You can download pretrained models in google drive. The car_fhd
model is corresponding to car.fhd.config.
Note that this pretrained model is trained before a bug of sparse convolution fixed, so the eval result may slightly worse.
I've modified original Kitti viewer to get it working for lyft inference, do give it a try after training.
-
run
python ./kittiviewer/backend/main.py main --port=xxxx
in your server/local. -
run
cd ./kittiviewer/frontend && python -m http.server
to launch a local web server. -
open your browser and enter your frontend url (e.g. http://127.0.0.1:8000, default]).
-
input backend url (e.g. http://127.0.0.1:16666)
-
input root path, info path and det path (optional)
-
click load, loadDet (optional), input image index in center bottom of screen and press Enter.

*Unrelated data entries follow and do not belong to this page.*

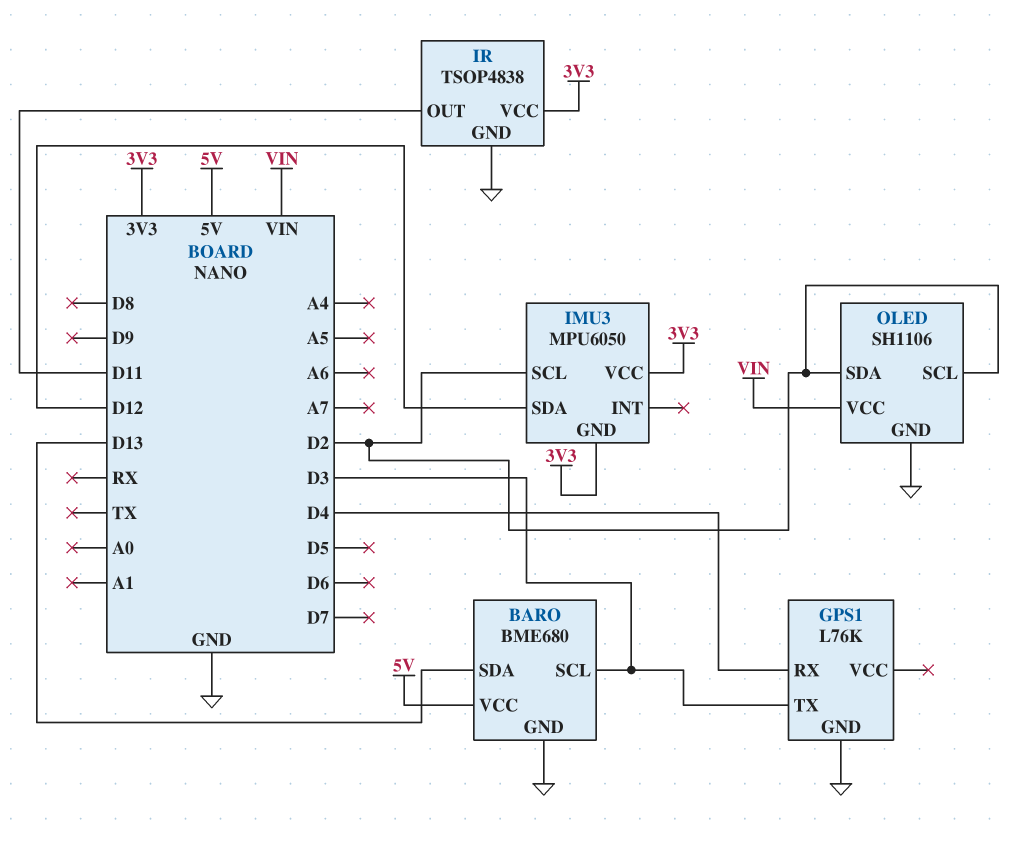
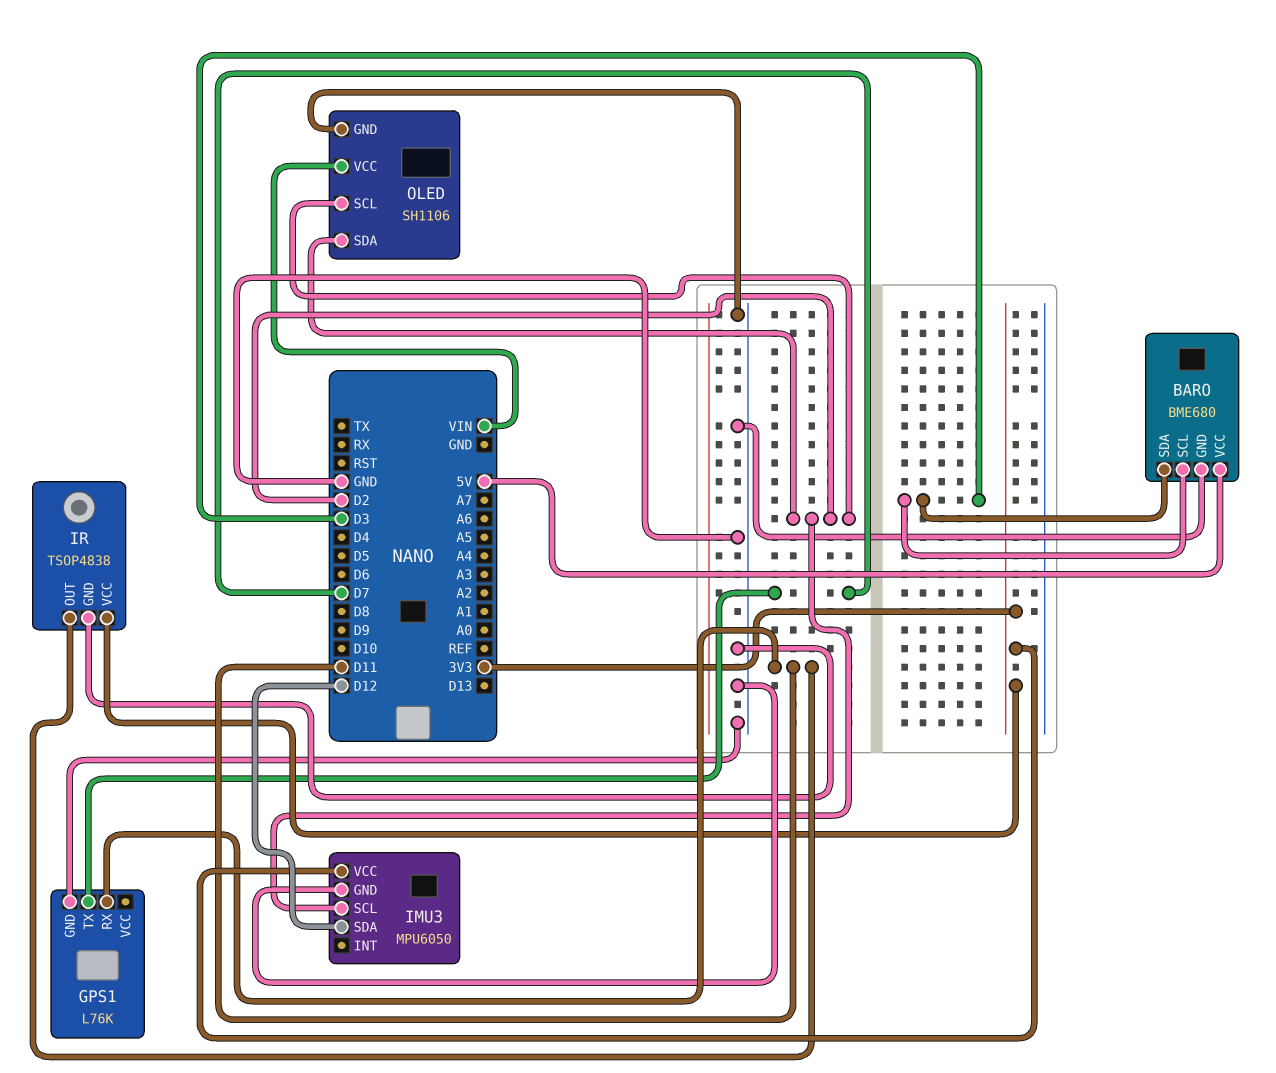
BARO pin SDA: D13 -> D3
GPS1 pin RX: D4 -> D11
GPS1 pin TX: D3 -> D7
IMU3 pin GND: 3V3 -> GND

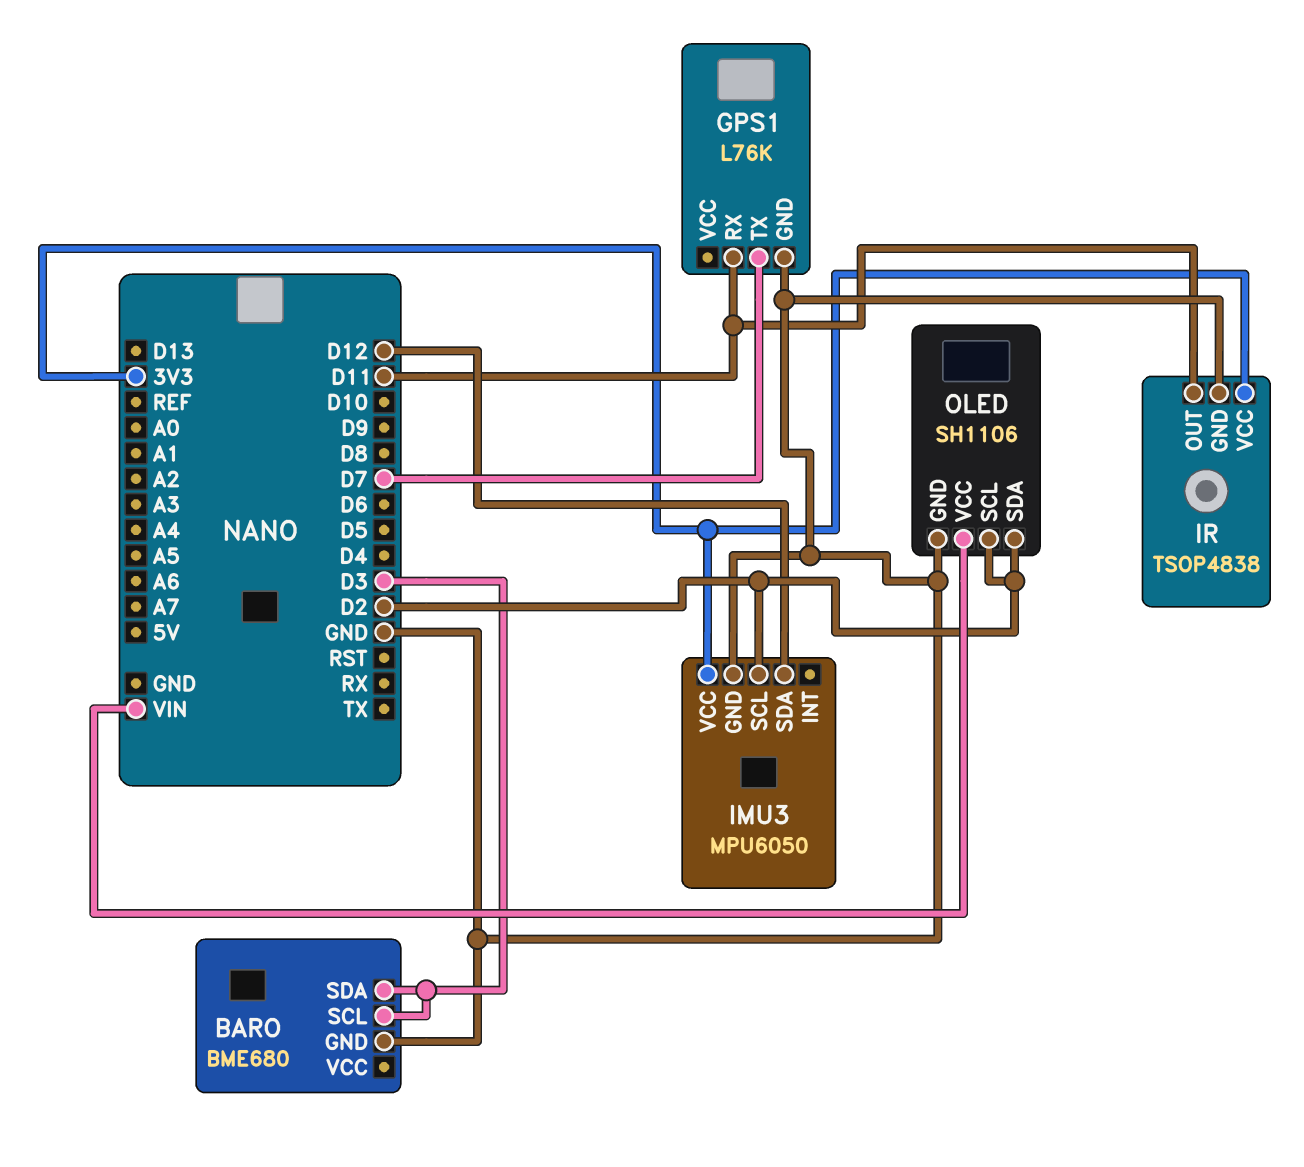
BARO pin VCC: 5V -> none

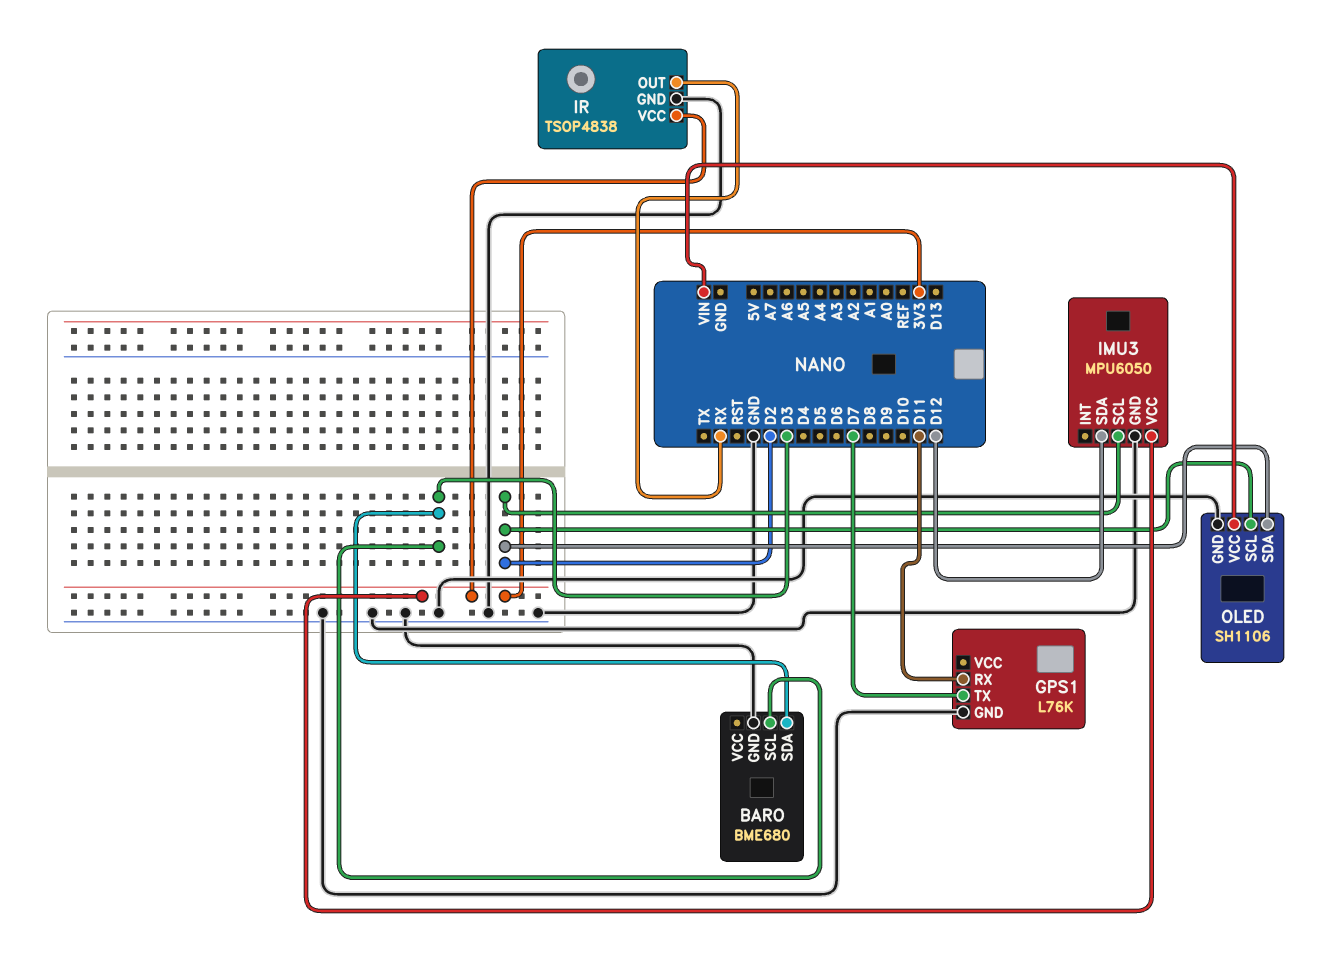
IR pin OUT: D11 -> RX

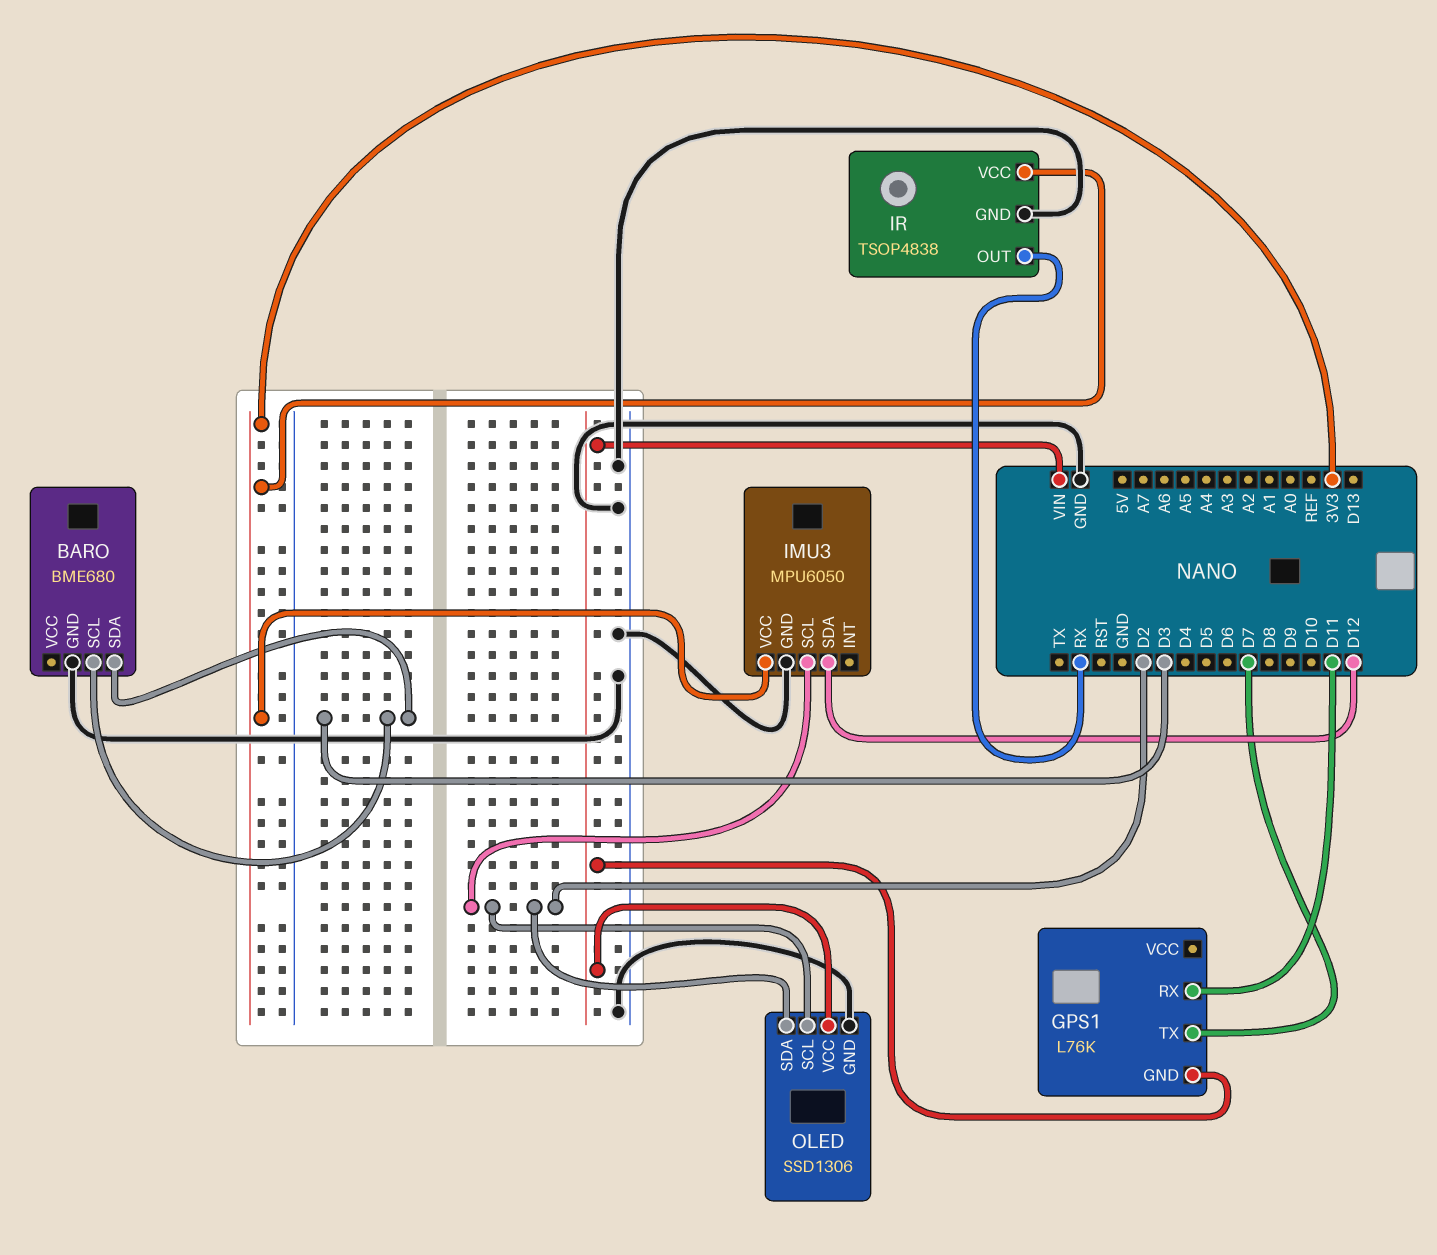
GPS1 pin GND: GND -> VIN
OLED: SH1106 -> SSD1306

Firstly the load button must be clicked and load successfully.
-
input checkpointPath and configPath.
-
click buildNet.
-
click inference.
You should use kitti viewer based on pyqt and pyqtgraph to check data before training.
run python ./kittiviewer/viewer.py
, check following picture to use kitti viewer:
- Kitti lidar box
A kitti lidar box is consist of 7 elements: [x, y, z, w, l, h, rz], see figure.
All training and inference code use kitti box format. So we need to convert other format to KITTI format before training.
- Kitti camera box
A kitti camera box is consist of 7 elements: [x, y, z, l, h, w, ry].